Why are they called Methodist?

The term Methodist began as a pejorative or at least a way of making fun of the early pioneers in the Methodist movement.  People made fun of their methodical approach to serving God, seeking transformation, and serving Christ in the world.  The residue of that methodical character remains in the Methodist movement.  We recognize that the Holy Spirit does not always lead on a schedule.  The Lord uses both systematic practices and unexpected inspiration to bring about transformation.  Today, we embrace the term Methodist because it reminds us to be intentional about our personal and social transformation. 


What do Methodists believe?

Most Methodists today and we at Covenant Church are orthodox in our beliefs.  We adhere to the established Christian faith.  There are some things that Christians have believed and professed for the past 2,000 years.  We stand in that well-established, ecumenical stream of the Christian faith.  Core to that faith are the beliefs established in the early creeds of the church, like the Apostles Creed and Nicene Creed.  We believe these things because they are true and established in Scripture.  We hold to the authority of Scripture as containing all things necessary for salvation. 


What makes Methodists distinct?

While not all the following beliefs are uniquely Methodist, they are significant in distinguishing us within the orthodox stream of Christianity. 


  • Need for Grace:  We believe everyone needs God's grace.  We are not able to save ourselves.  But God's grace is universally available to every person.

  • Original Righteousness and Original Sin:  We have all been created in the image of God, but because of original sin, that original nature has been corrupted.  We have been so corrupted that we can do no good on our own, earn favor with God, or save ourselves.     

  • Free Will:  All humans have free will to follow or reject Christ because of God's grace.  Apart from God's grace, we do not have the capacity to choose or reject the gift of salvation. 

  • Need for Grace:  Grace is necessary for the entire Christian journey from conviction through justification and the entire process of sanctification.  We are dependent upon God’s free gift for all aspects of the Christian journey.

  • The Way of Salvation: Methodists have a unique way of framing and talking about the Christian journey, referred to as the "Way of Salvation."  It begins with prevenient grace, which is all the ways in which God works in human beings before they believe in Christ Jesus.  Justifying grace is the grace by which, through faith in Christ, our sins are forgiven.  This is a heartfelt trust in Christ and not merely a knowledge about Christ.  This allows for new birth or regeneration of the person and is the beginning of sanctification.  Sanctifying grace is the gift of God and the work of the Holy Spirit that allows for growth in holiness, transforming our wills and affections so that we can live holy lives. 

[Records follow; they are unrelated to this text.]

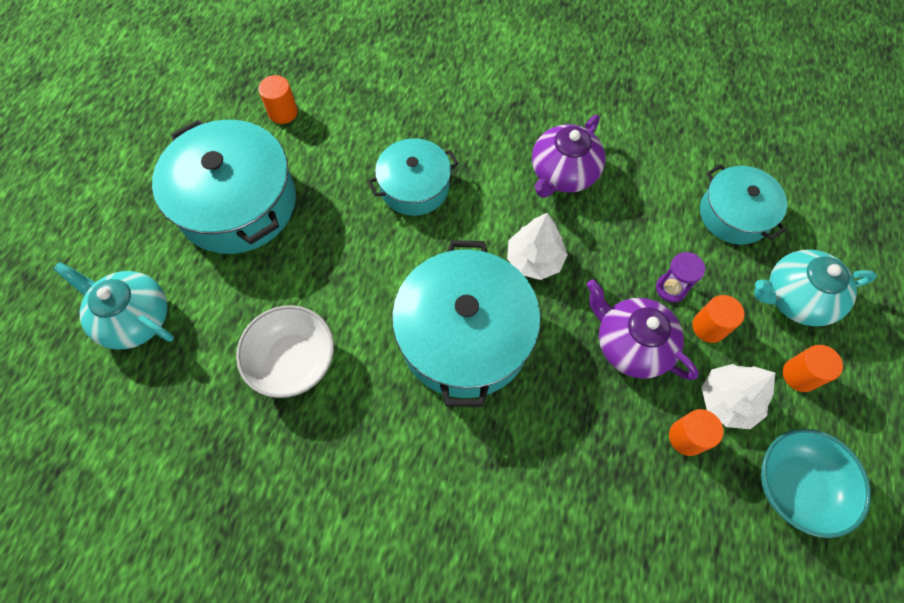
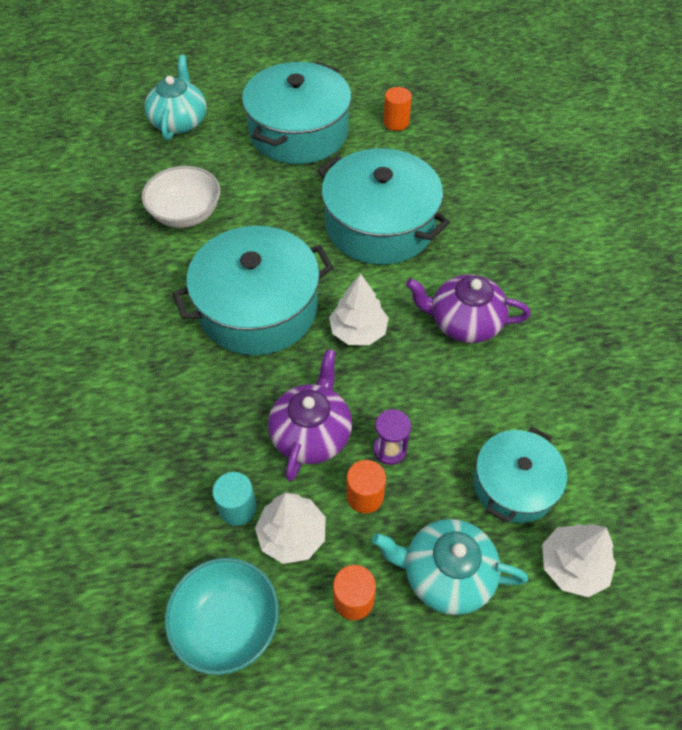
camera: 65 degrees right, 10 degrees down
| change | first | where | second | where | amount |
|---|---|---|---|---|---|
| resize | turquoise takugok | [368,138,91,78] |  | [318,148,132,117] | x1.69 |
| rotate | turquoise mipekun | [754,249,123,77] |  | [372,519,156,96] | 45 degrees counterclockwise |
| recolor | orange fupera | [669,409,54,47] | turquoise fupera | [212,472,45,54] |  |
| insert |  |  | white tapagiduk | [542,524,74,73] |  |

  • Personal and Social Holiness:  Sanctification brings about the transformation of one's affections.  Methodists expect to experience transformation in the two areas of personal holiness and social holiness.  Personal holiness comes by grace and results over time in one genuinely disliking evil and desiring good.  We cooperate in the Spirit's transforming work by participating in the means of grace, things like public worship, the Lord's Supper, prayer, Bible study, fasting, and small group accountability.   We are also to strive through God's grace for social holiness. This involves personal moral actions and behaviors and means working for the betterment of others and the world.  This doesn't just mean charitable giving but face-to-face engagement with the poor, sick, dying, exploited, and suffering.